I am pretty certain that if we could build an index and use something like the BytesIO class you noted above we could read miniseed files one seismogram at a time with an foff value. Might also be possible to just stuff the bytes into gridfs and index them with MongoDB. Then a reader could just pull the bytes from Mongo and run obspy's reader to crack the format and convert to working data. There is a potential gotcha, however, in that miniseed records can be multiplexed. I am not sure if obspy's reader handles those either. That is a side issue though. I think a key thing is to test this reading from with an index with obspy before trying to build a custom indexing program. Not sure, but I think I might built an index with a wfdisc table and play around with this a bit before I dive too deep into libmseed.
libmseed is the final point. What a beast! It was trivial to build and run Chad's tests, but how to use the library is really really confusing even with his examples, of which there are a number, as a guide. When I know more about what I need to ask him I will plan to call Chad for help.
I figure out how obspy uses libmseed, but I have no idea how they set this up. I presume they are doing some magic with their installer to build some external libraries from source code. For the record, they store a set of compiled libraries in obspy/lib. The contents of lib are the following on a mac:
__init__.py
__pycache__
libevresp_Darwin_64bit_py36.cpython-36m-darwin.so
libgse2_Darwin_64bit_py36.cpython-36m-darwin.so
libmseed_Darwin_64bit_py36.cpython-36m-darwin.so
libsegy_Darwin_64bit_py36.cpython-36m-darwin.so
libsignal_Darwin_64bit_py36.cpython-36m-darwin.so
libtau_Darwin_64bit_py36.cpython-36m-darwin.so
The python that manages these is obspy/core/util/libnames.py. Somehow they create so files that can be loaded dynamically with code in libnames with import. I think what this means is the authors of obspy built their own binding code to expose these libraries to python.
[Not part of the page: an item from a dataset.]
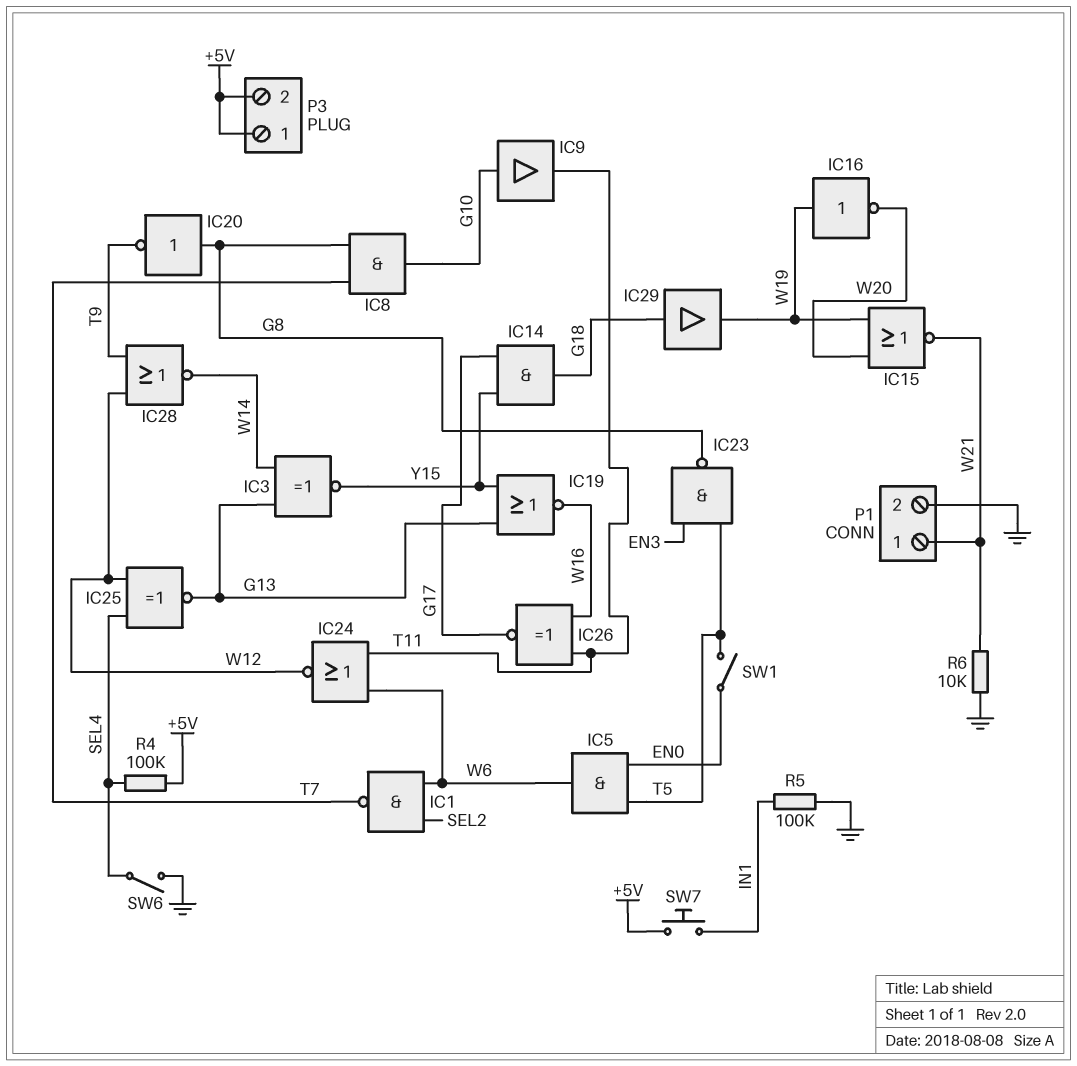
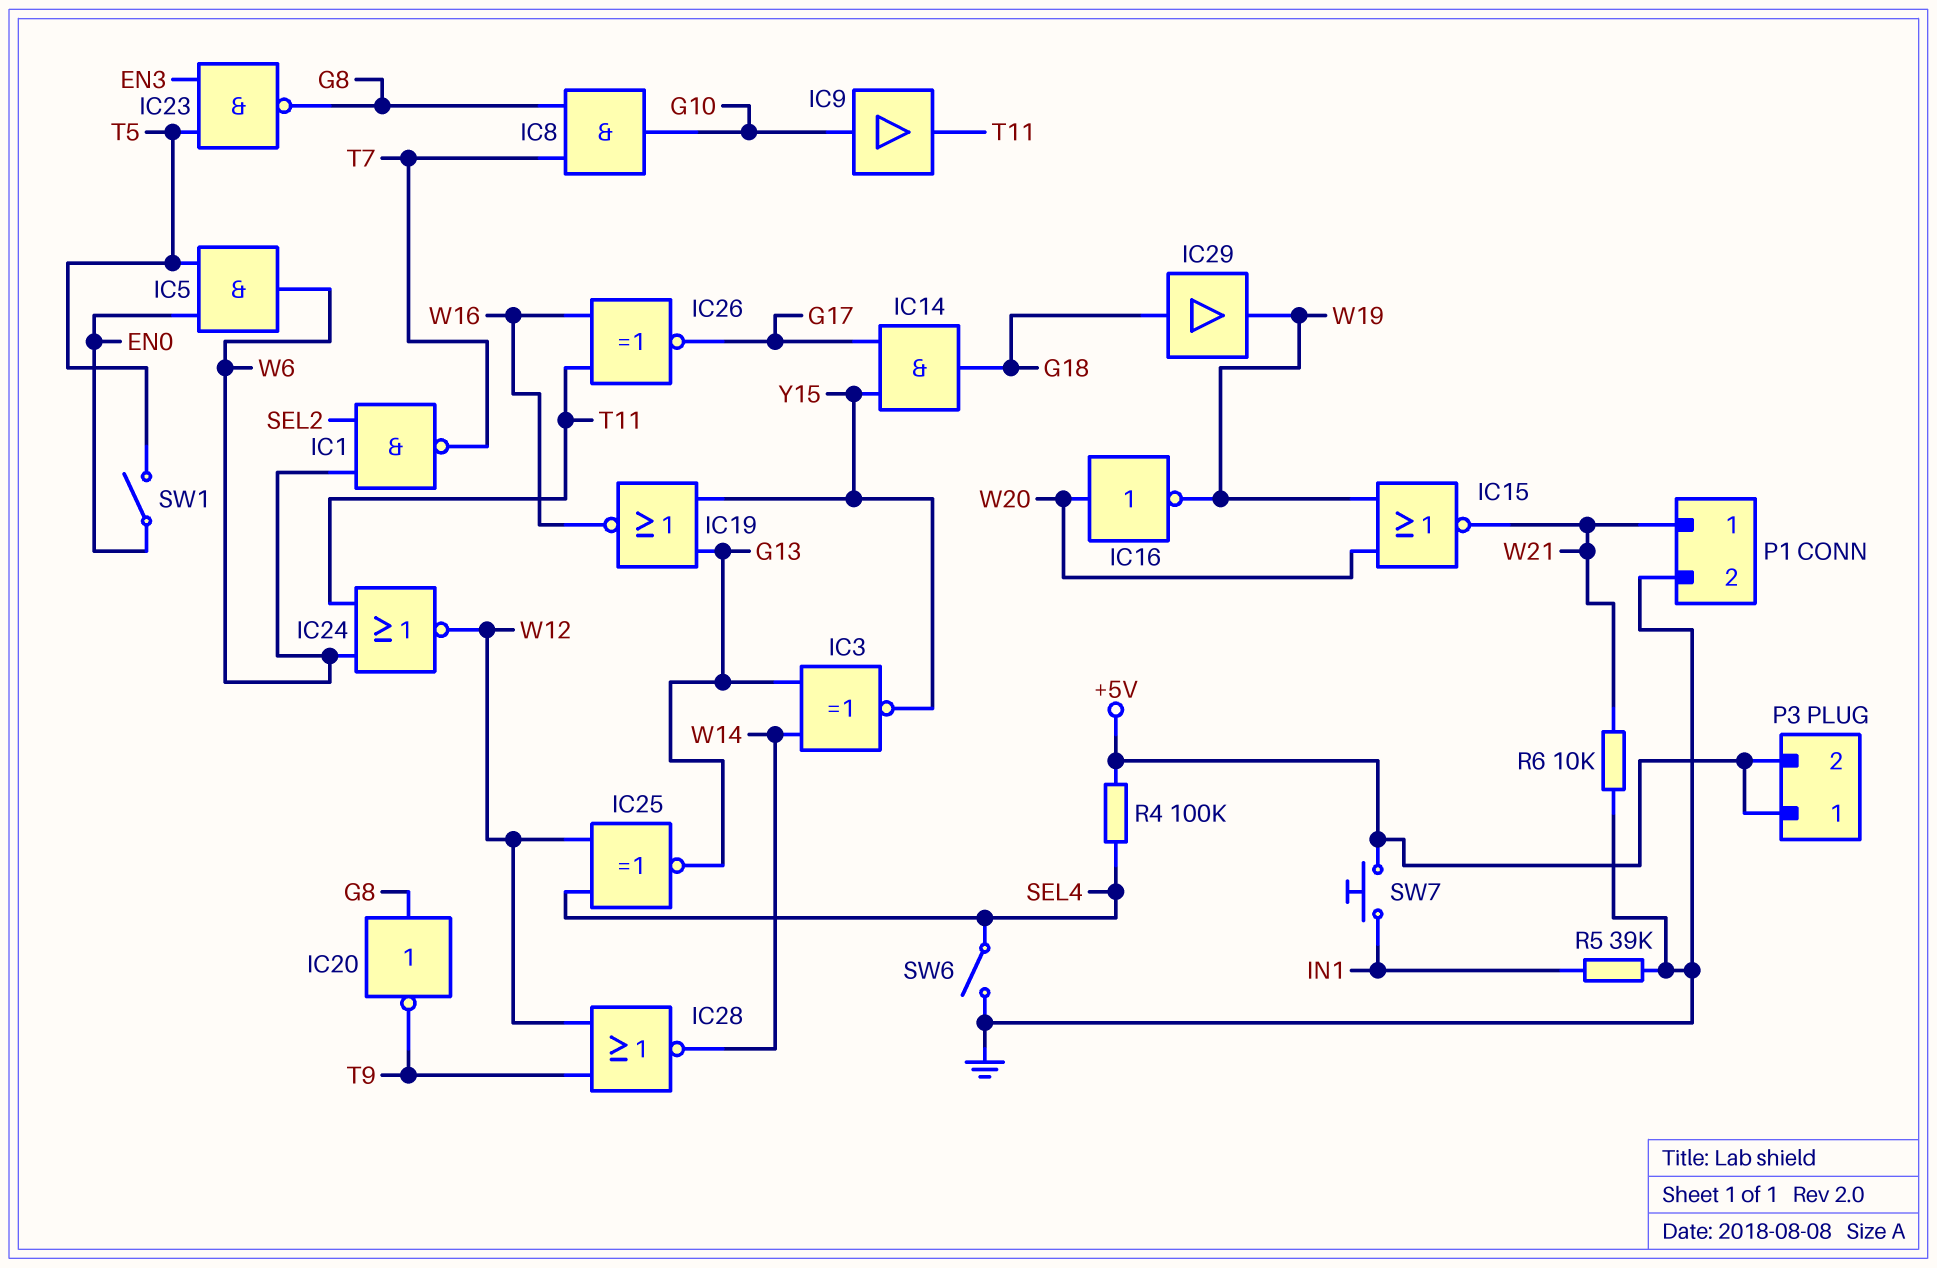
IC16: NOT (in W19, out W20) -> NOT (in W20, out W19)
R5: 100k (GND, IN1) -> 39k (GND, IN1)

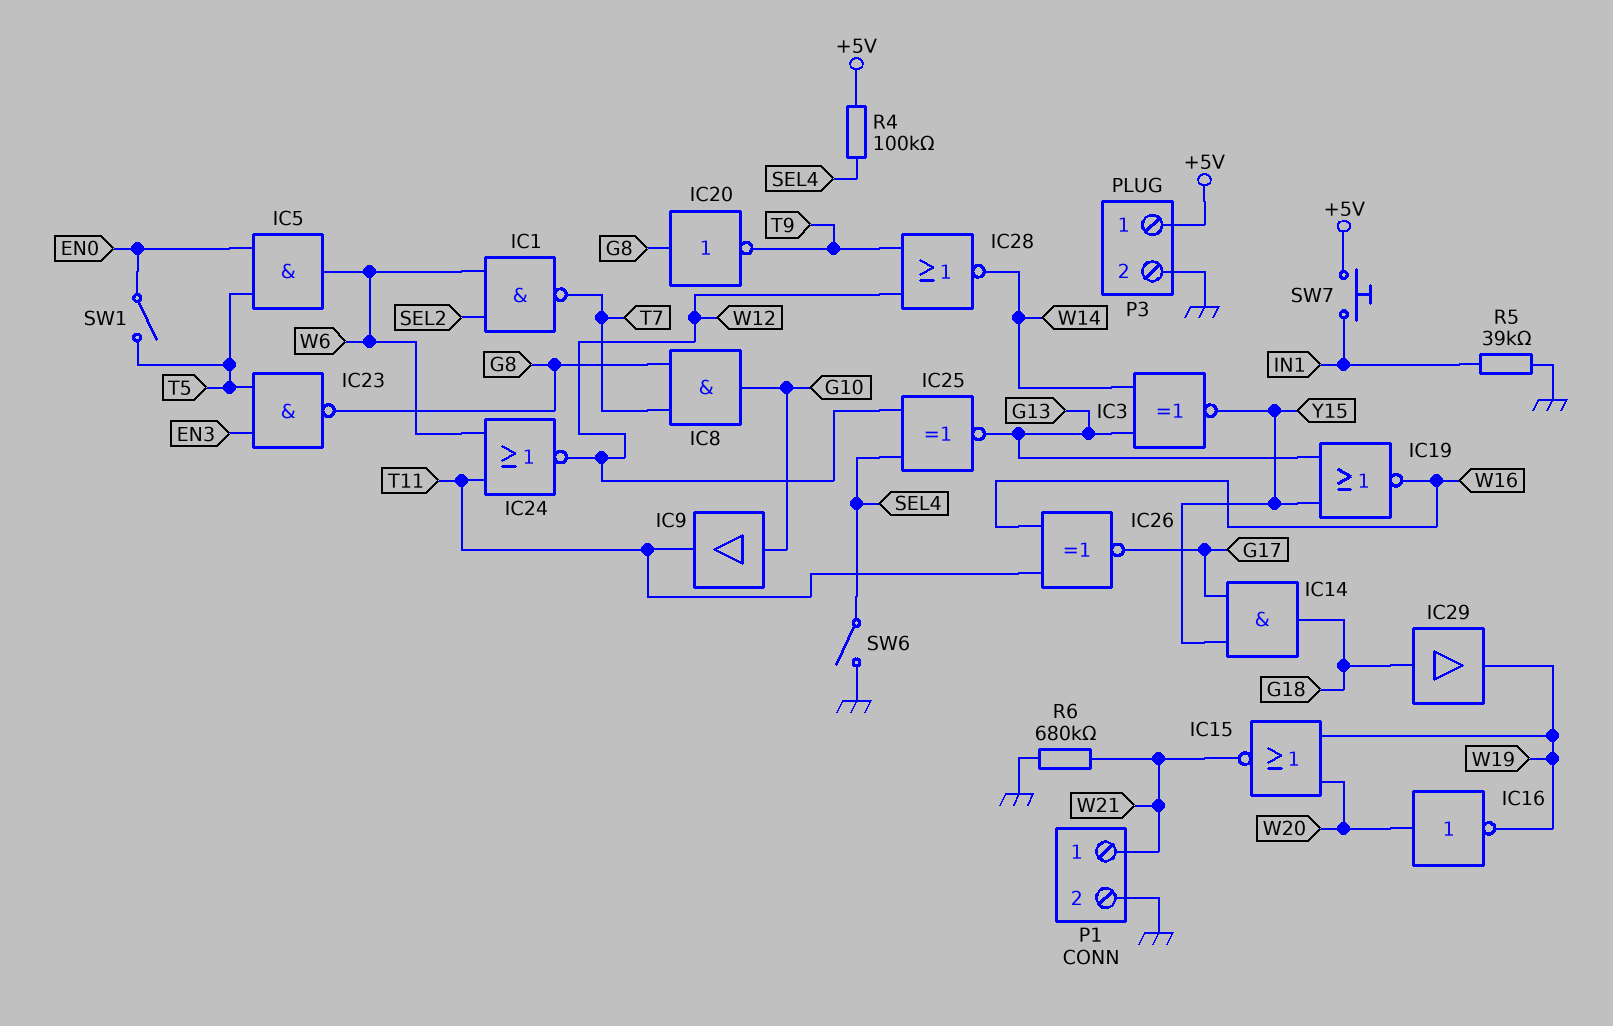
P3 pin 2: +5V -> GND
R6: 10k (GND, W21) -> 680k (GND, W21)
In a phone call yesterday we decided we needed to take some action to deal with a fundamental flaw in obspy's miniseed reader. For the record the issue is that although the reader can accommodate large files with many seismograms combined it does so with the most memory intensive algorithm possible. It reads all so a large file can easily generate a memory fault. It does this because their reader contains an implicit assumption similar but not as bad as SAC; use the file system to organize data so the expectation is many small files. As we know that collides badly with hpc system with large disk arrays where performance drops badly with handling large number of files. In fact, systems like lustre use a database much like we are in MsPASS to simulate a file system.
Long background, but I wanted to introduce this issue for the record. What we need is a mechanism to build and index with file offset (foff) for any file that can be used to read a file in pieces. A good model is css3.0 wfdisc that use foff, dfile, dir, and nsamp to index miniseed files. We don't want to dupllicate wfdisc exactly but it defines the idea of the index we need for MongoDB.
The first step is how to deal with miniseed data? We have two options:
Both solutions will require us to use the miniseed library supported by IRIS DMC in general and Chad Trabant in particular. The code is on github here. I am about 99% sure obspy's reader uses this library with some python bindings I haven't sorted out yet. So, my next step is to reverse engineer obspy's reader to see if we want to just hack their code or start over. I've actually used Chad's C code before in a reader I wrote for the LIGO people so I don't think this is a particularly horrible problem. It would be insurmountable if we didn't have access to a library like this. SEED has been called an (a) abomination and (b) a four-letter word for a good reason.